Language of disability is useful when it comes to making adaptations for kids.  To get the school to adapt, I can simply say "he's disabled and needs these supports."  You'd no sooner expect him to succeed in a noisy, chaotic school than you'd expect a child with no legs to succeed in a school full of stairs.  Language about difference is most useful when it comes to accepting the special and unique kid I have.  He's not really defective, not to us, and perhaps other people could stand to learn something from him.  In most respects I think the "moral fault" idea is wrong -- if we don't tell a blind person to quit waving that white cane around everywhere, why should we tell an autistic child to stop spinning?  But since autism is somewhat changeable, this viewpoint has its place.  When Marko said the other day that he has one friend and does not ever want any more friends, I knew that making friends feels impossible to him -- but I also know that it isn't actually impossible, so I'm not going to let him just opt out.  If he grows up to be an introvert, fine, but he can make that choice after he's learned enough social skills to make it an actual option.  There are some things he's going to have to do as matters of ethics -- learning to let other people play their own games without trying to control them; learning not to walk around proclaiming that he hates babies.  He can do better and I expect him to, even while my goal is not to make him "indistinguishable from a neurotypical child."

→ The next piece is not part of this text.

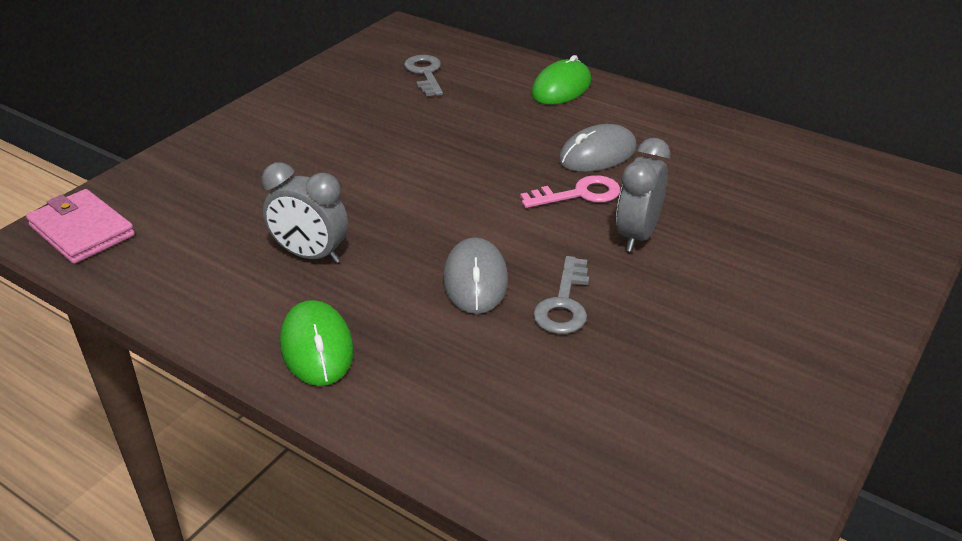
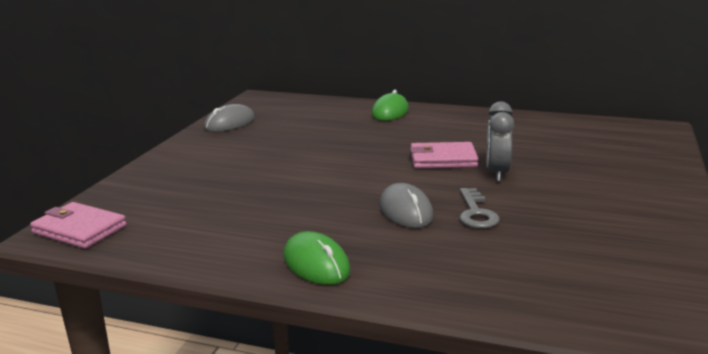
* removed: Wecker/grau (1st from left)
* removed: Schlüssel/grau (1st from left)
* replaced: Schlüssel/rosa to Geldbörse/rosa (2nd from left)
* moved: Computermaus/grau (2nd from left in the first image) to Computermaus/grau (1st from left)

5.  There's a crap-ton we don't know about autism.  We don't know why it affects more boys than girls -- are girls being underdiagnosed, or is there something about being female that protects them from developing autism?  We don't know what genes cause autism, or what environmental factors play into it.  We don't know what therapies work best.  We don't know why some kids display autism symptoms from birth while others develop normally and then regress.  We don't know what subtypes of autism there are and what treatments work best for each.  It's kind of scary living in a time when we recognize the condition, but know so little about how to deal with it.

6.  Autism is not the end of the world; it can lead to both struggles and superpowers.  It seems best to me, at this moment, to think of Marko most of all as a regular kid, with both strengths and weaknesses.  I want to play to his strengths without excusing his weaknesses.  Once I've gotten him the help I need to get him -- speech therapy, which he started this week, and probably school enrollment -- I can relax again and just do what I've been doing for some time now ... gently pushing him into the next skill he needs to work on while trying not to push so hard I lock his wheels up.  Exactly as I would do with another kid, except that his strengths and challenges are unique.  I feel, after reading all these books, that perhaps I am qualified to be his mother after all.